By Steve Sailer
03/17/2012
From The New Statesman
Jemima Khan
Jemima Khan, a U.K. media figure, is the daughter of Sir James Goldsmith, a colorful character who endorsed polyamory, and Lady Annabel Vane-Tempest-Stewart, Sir James' third wife. Jemima married Pakistani cricket hero Imran Khan, but then it turned out, surprisingly enough, that she wasn’t happy living in Pakistan, so they divorced. Khan then founded a political party and is said to be "the Ron Paul of Pakistan." Jemima then took up with actor Hugh Grant for awhile. I’m not quite sure how all this is relevant to this article, but how could it, in some way, not be?
By the way, isn’t the name "Jemima" raciss?

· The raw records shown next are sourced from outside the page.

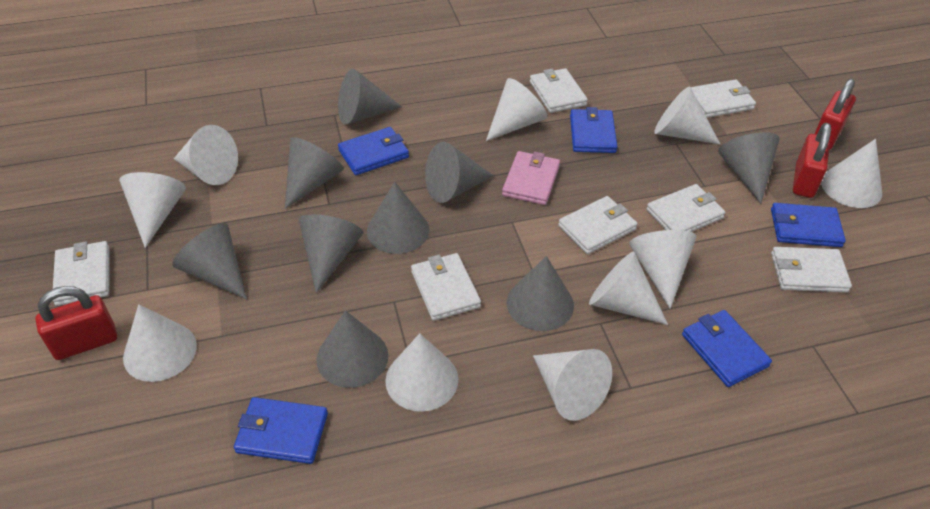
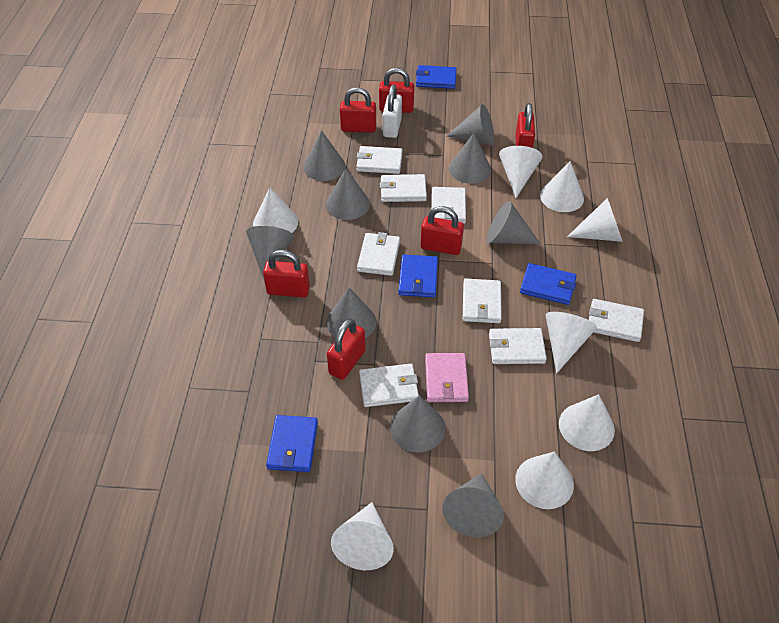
blue wallet: 5 -> 4
red padlock: 3 -> 6
white cone: 10 -> 8
white padlock: 0 -> 1
white wallet: 7 -> 8

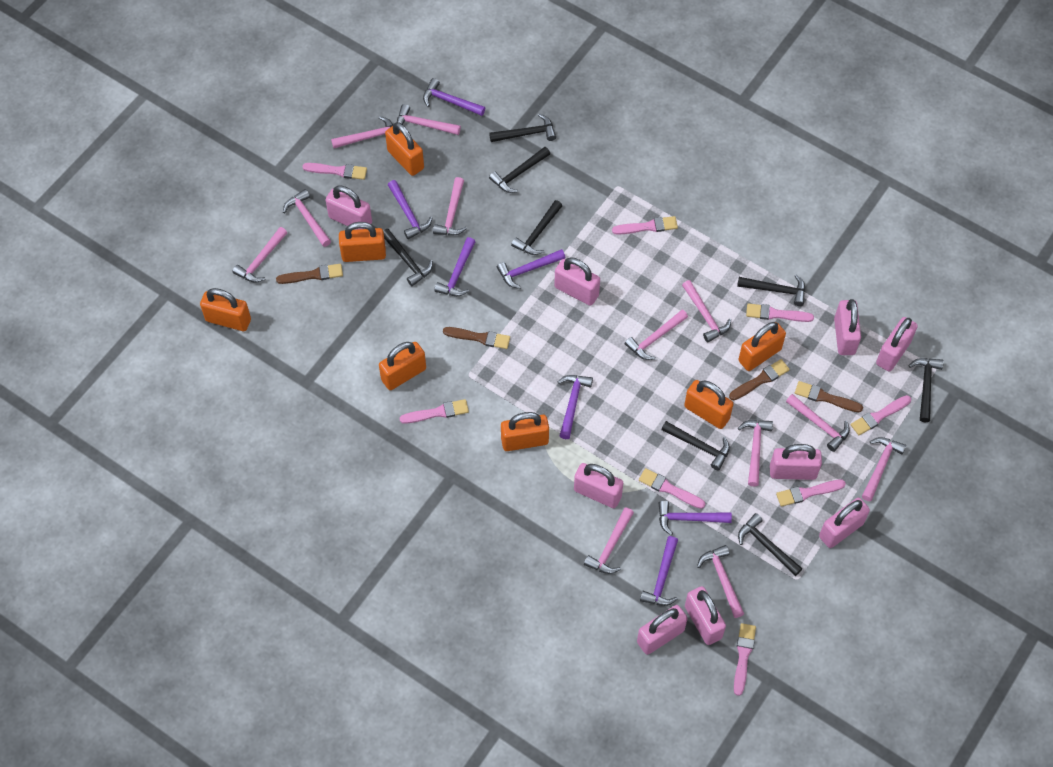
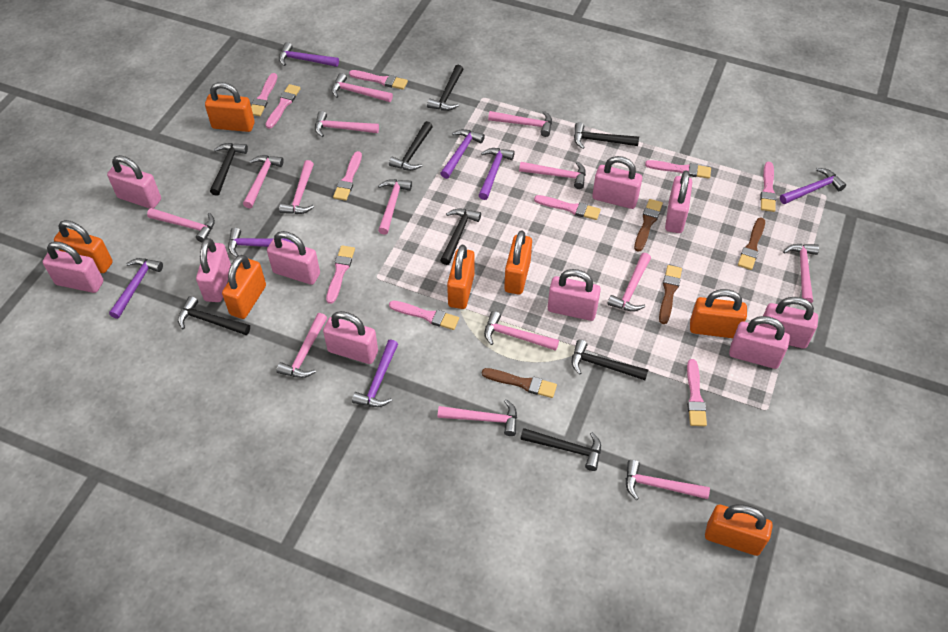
pink brush: 8 -> 10
pink hammer: 12 -> 14
pink padlock: 9 -> 10

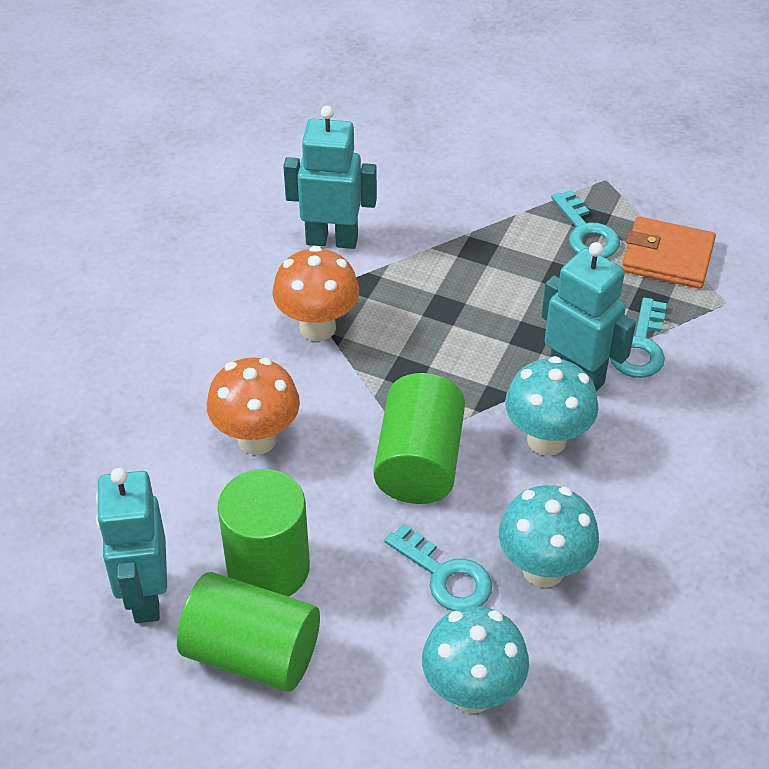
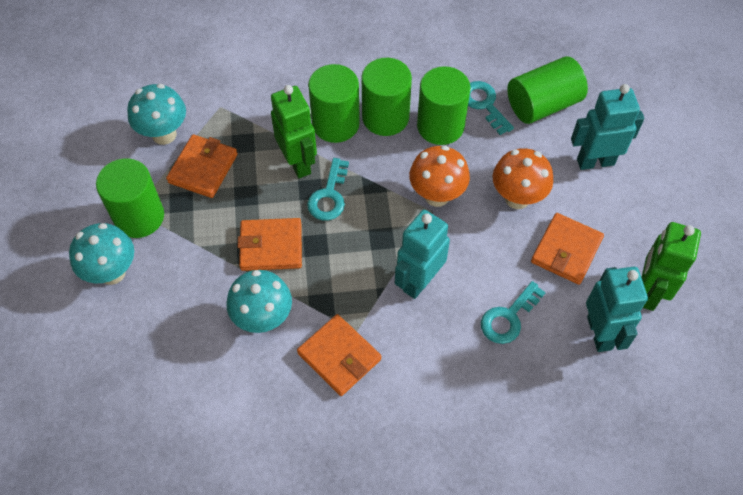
green cylinder: 3 -> 5
green robot: 0 -> 2
orange wallet: 1 -> 4

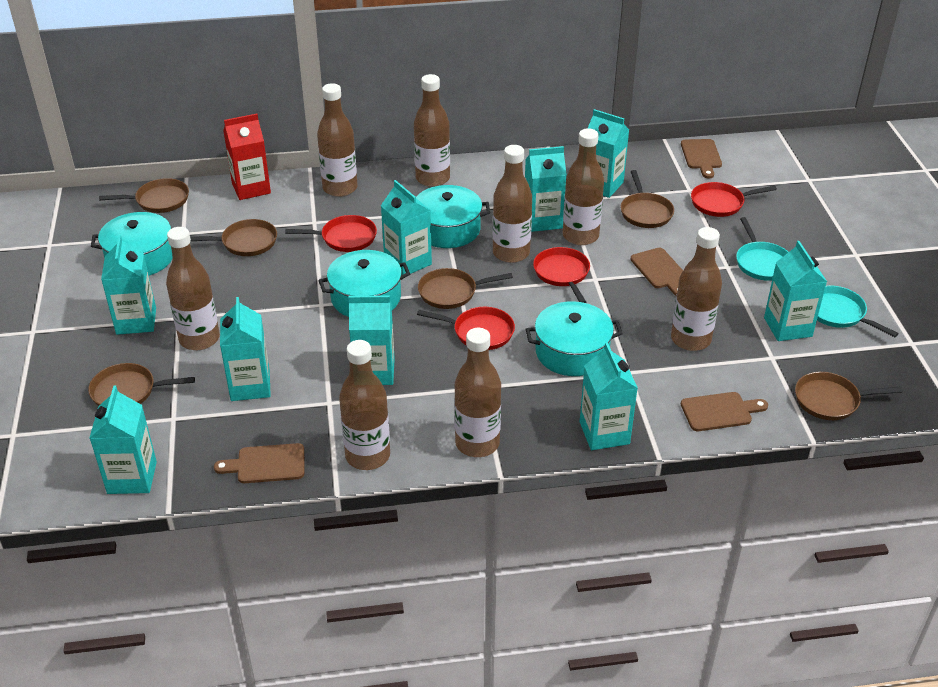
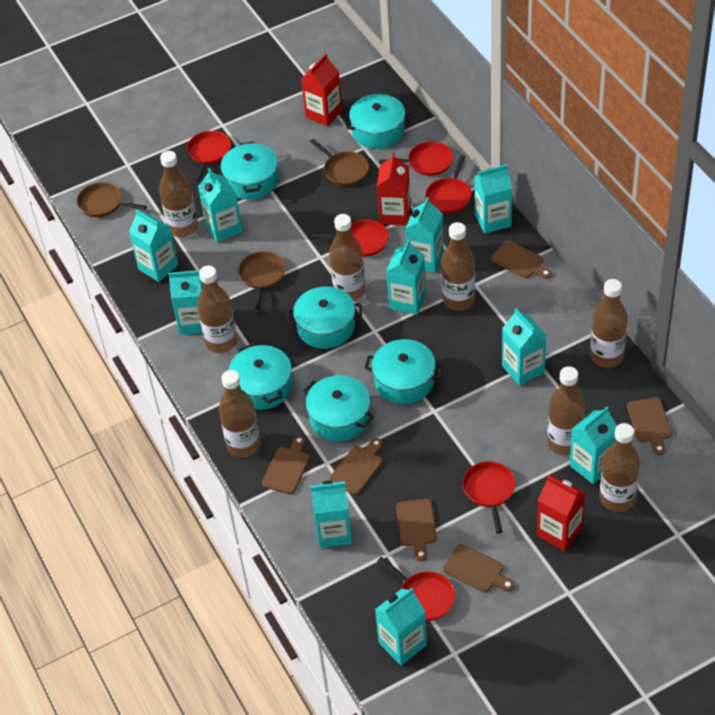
brown cutting board: 4 -> 6
brown pan: 6 -> 3
red carton: 1 -> 3
red pan: 4 -> 6
turquoise carton: 9 -> 10
turquoise pan: 2 -> 0
turquoise pot: 4 -> 6

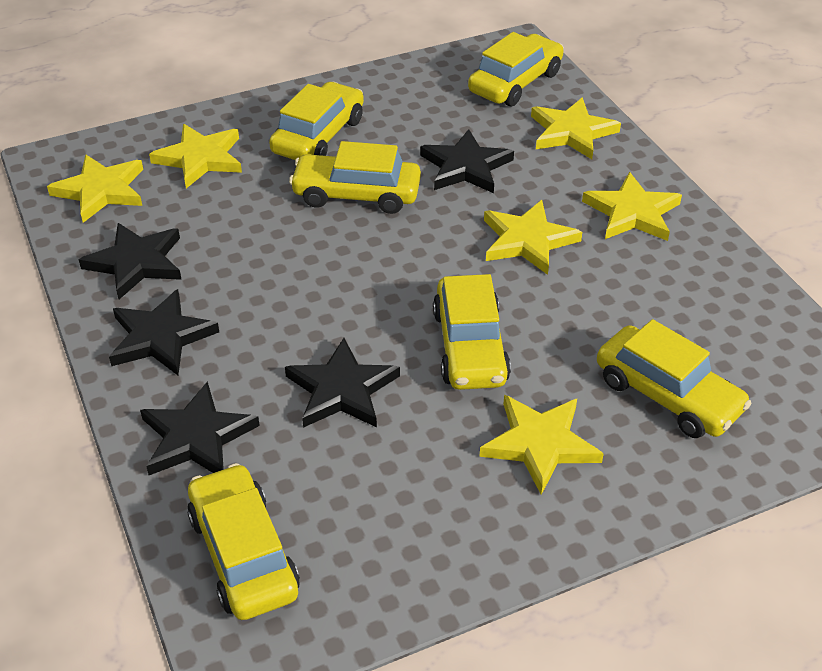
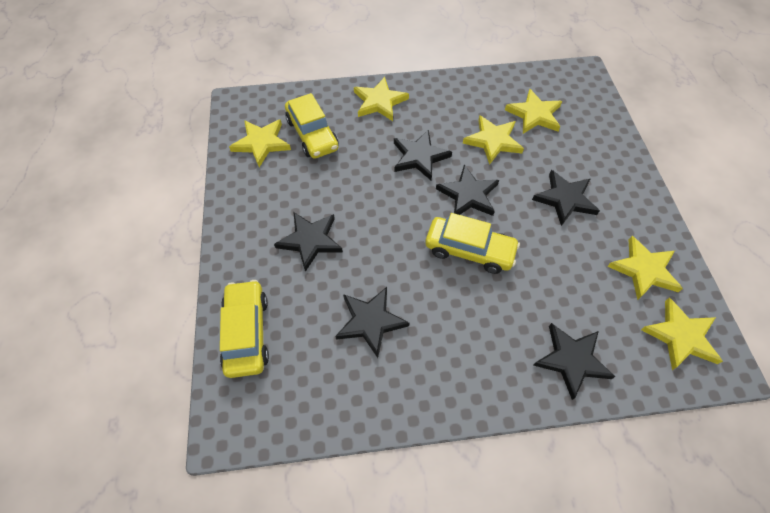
black star: 5 -> 6
yellow car: 6 -> 3

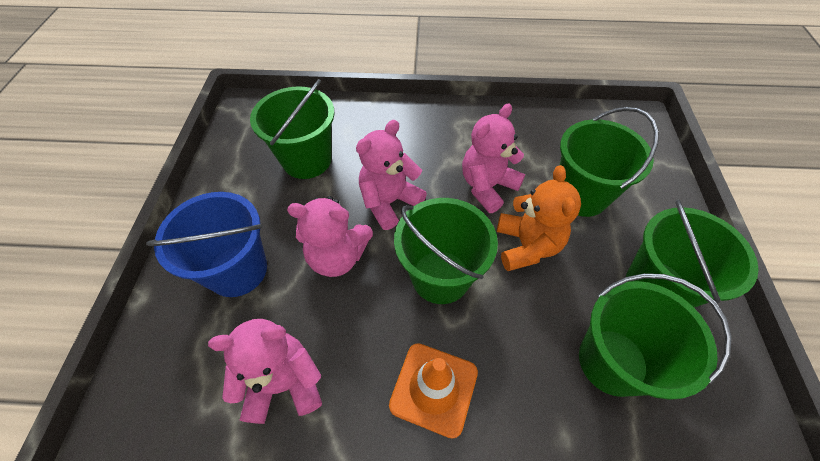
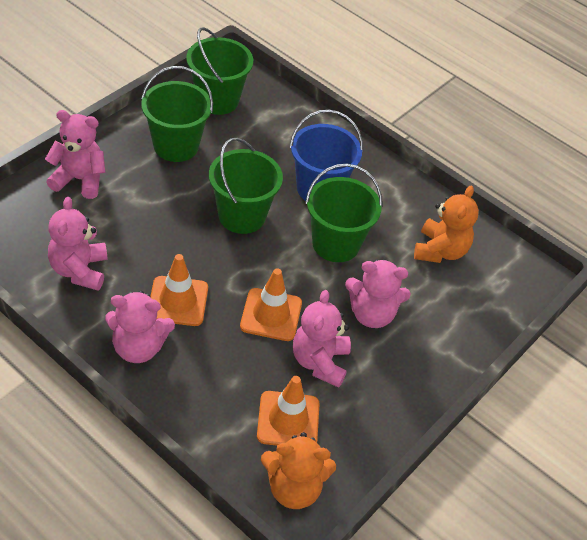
green bucket: 5 -> 4
orange teddy bear: 1 -> 2
orange traffic cone: 1 -> 3
pink teddy bear: 4 -> 5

Muslim men bring 12,000 brides to Britain each year. That leaves their female peers with a dilemma — accept a “part-time husband” or turn to an agency that will check out a man’s family (and his bachelor pad) for you
"Click? Why does everyone talk about clicking? What is this need to click? You're just too fussy," says a Pakistani auntie, reacting angrily to a twentysomething accountant’s complaint that there was no chemistry between her and any of the men to whom she was introduced at a Muslim marriage event in east London.
Marriage Asian-style is practical, contractual and, to the western mind, deeply unromantic. "The spinster crisis is an issue of modernity," preaches an energetically gesticulating man in a white prayer cap, jacket and trainers. "Success is the right attitude — no conspiracies, please. Can’t blame Israel." Cue laughs from those assembled: women in hijabs seated on one side of the wood-panelled hall; men, mostly in suits, a few of them in Arab dress with beards, on the other; chaperones at the back.
The speaker is Mizan Raja, the engaging founder of the UK-based Islamic Travels agency, who also set up the Islamic Circles community network and now presides over the east London Muslim matrimonial scene. I’m at a Practising Muslim event at Toynbee Hall in Whitechapel. According to the network’s website, the event is held four times a year and is "especially geared towards those Muslims who are actually practising, ie, not a 'fasiq' — open sinner — as defined by the classical texts in sharia law".
Arranged marriages are big business in the UK. Second- and third-generation immigrant families, with no extended family structure, limited networks and religious restrictions on acceptable ways to meet future spouses, are turning to external matchmakers for help. Mizan arranges between five and ten marriages every month through Islamic Circles, in his spare time. His day job is investment banking. By his own estimate, he has been responsible for 1,300 marriages over the past ten years.
Isn’t matchmaker a female job?
Mizan says he is meeting a need for something that is a duty in Islam. There’s someone for everyone: "Even the disabled have needs" and Islamic Circles holds regular events for them. And increasingly, he says, career women are electing to become "co-wives" — in other words, to become a man’s second or third wife.
He reckons he gets between five and ten requests every week from women who are "comfortable with the notion of a part-time man". He explains: "They don’t want a full-time husband. They don’t have time." So couples live separately, the husband visiting his wives on a rota.